Local networks trying to reduce family violence say more women and children are at risk of being killed as a June 30 cut-off date for the networks' funding looms.
National Network of Stopping Violence Services manager Brian Gardner says skilled staff are leaving agencies because they have no secure future.
"We have spent 10 years trying to build capacity in the community, and we have agencies now that are losing staff because they haven't got the funding to hold on to them," he said. "When we take away those inter-agency groups, we put people at risk of being killed."
A new report by the Family Violence Clearinghouse also calls for secure ongoing funding for the 32 local networks that have been set up since 2003 under the former Labour government's "Te Rito" family violence strategy, named after the heart of a flax plant that needs to be nurtured for the plant to grow. Associate Social Development Minister Tariana Turia said a year ago that the networks' budget of $2.8 million would be extended only until June this year.
She diverted another $11 million out of programmes such as child advocates and family violence education into a new "family-centred services fund", with a brief to "work more flexibly and innovatively with families and whanau where family violence has occurred" along the same lines as her Whanau Ora project for Maori social services.
She promised a "review on how best to achieve good co-ordination of family violence services" before this June. She said yesterday: "There is a process underway and to date no decisions have been made."
Mr Gardner said: "I have some concern that that process is going slowly and may not happen quickly enough to safeguard something that is really valuable."
He said the local networks had produced "really big returns for a relatively small investment".
A 2009 evaluation found that the networks had made "great progress in local joined-up responses to family violence", but suffered from a lack of national co-ordination and support.
Family Violence Clearinghouse co-director Dr Janet Fanslow, a co-author of the new report, said each local network was being forced to "reinvent the wheel", often without training. She said the choice should not be between frontline family services or co-ordination.
"With the scale of the problem we need to approach it in multiple ways," she said.
The 2009 evaluation found confusion over the networks' role. Half of the co-ordinators spent much of their time on inter-agency groups responding to individual cases, while the other half left this to the agencies and concentrated on the networks' original role.
Jane Drumm of Auckland's Safer Homes In NZ Everyday (Shine) said individual case meetings in Auckland were convened by police and Child, Youth and Family, while Shine's Auckland network co-ordinator focused on preventing violence.

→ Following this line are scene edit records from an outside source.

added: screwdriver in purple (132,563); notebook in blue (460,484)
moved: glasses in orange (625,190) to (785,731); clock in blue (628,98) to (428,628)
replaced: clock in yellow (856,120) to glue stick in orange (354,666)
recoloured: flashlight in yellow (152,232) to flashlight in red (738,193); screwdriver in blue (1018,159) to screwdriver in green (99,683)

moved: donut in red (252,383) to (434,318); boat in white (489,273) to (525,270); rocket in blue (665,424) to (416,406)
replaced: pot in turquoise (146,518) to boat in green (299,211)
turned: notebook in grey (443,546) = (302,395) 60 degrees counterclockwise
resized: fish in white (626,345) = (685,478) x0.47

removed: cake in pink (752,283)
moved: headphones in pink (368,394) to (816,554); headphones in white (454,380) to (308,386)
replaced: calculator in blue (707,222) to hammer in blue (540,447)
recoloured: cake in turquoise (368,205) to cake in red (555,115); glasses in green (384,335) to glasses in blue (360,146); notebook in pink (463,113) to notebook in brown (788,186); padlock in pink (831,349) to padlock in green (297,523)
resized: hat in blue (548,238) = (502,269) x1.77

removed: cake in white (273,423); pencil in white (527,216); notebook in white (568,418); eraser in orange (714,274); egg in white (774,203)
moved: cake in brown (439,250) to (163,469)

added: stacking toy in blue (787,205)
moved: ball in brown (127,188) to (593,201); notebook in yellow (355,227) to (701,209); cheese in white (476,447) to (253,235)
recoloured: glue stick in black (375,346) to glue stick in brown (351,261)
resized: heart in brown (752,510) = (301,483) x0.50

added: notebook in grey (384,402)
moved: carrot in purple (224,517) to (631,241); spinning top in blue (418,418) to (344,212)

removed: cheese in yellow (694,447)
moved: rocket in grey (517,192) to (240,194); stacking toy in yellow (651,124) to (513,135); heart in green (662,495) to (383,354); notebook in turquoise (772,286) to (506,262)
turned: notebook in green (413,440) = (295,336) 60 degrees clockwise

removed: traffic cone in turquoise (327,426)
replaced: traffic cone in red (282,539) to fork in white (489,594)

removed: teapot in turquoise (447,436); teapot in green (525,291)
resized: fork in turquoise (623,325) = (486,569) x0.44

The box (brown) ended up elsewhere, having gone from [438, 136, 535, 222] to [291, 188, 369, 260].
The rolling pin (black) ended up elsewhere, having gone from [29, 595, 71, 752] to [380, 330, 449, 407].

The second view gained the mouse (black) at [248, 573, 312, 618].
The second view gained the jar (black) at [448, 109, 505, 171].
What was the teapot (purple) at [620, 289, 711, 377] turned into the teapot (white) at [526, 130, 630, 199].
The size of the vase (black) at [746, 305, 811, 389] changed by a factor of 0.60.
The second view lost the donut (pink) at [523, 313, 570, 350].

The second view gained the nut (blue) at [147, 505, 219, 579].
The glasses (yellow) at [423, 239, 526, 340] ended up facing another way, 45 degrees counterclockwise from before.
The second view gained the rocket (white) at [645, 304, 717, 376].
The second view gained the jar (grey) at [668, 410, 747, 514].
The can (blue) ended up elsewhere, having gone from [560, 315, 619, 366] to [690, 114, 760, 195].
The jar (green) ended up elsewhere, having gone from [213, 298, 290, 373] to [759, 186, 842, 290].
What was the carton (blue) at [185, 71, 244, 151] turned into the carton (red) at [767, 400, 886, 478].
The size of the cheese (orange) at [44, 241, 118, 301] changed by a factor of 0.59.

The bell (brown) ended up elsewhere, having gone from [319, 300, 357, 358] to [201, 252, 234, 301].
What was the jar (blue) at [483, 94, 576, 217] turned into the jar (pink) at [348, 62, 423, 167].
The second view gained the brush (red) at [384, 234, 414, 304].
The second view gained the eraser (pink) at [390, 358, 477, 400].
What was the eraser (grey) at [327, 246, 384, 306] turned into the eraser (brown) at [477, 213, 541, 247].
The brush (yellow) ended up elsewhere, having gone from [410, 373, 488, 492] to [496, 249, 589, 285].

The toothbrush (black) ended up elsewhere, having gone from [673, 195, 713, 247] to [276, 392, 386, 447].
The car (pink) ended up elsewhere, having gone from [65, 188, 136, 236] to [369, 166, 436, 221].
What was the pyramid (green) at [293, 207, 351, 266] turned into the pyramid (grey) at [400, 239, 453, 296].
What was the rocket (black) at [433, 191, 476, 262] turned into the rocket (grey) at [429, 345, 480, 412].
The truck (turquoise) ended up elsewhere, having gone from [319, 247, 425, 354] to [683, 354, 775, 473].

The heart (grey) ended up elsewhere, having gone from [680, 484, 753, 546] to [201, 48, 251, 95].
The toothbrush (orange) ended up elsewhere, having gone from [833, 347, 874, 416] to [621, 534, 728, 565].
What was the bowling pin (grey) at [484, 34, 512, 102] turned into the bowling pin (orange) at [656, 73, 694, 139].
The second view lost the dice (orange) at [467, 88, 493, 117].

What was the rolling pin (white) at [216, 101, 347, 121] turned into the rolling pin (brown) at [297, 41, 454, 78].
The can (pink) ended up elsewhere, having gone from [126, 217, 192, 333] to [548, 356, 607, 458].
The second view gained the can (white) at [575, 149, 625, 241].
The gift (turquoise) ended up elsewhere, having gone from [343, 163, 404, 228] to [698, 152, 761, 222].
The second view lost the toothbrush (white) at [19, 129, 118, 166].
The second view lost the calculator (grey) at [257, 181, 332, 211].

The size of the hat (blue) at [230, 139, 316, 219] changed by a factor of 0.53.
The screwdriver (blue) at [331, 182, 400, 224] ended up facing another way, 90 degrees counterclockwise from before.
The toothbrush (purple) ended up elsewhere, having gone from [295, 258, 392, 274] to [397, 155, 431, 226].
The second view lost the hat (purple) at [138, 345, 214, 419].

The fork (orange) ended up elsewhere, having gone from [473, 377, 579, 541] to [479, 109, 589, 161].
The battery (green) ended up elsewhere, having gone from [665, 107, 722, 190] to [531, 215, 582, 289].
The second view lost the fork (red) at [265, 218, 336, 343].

Hauraki network co-ordinator Rachel Harrison said the Te Rito funding paid for two separate co-ordinators in her area, one for individual case meetings and herself for awareness campaigns such as the annual White Ribbon Day.
* 32 regional family violence network co-ordinators were funded until last June.
* 32 (sometimes different) agencies funded to co-ordinate networks for one year to this June.
* The Wairarapa network says it has helped cut family violence by a third.
* Ministers have yet to decide what will happen after June.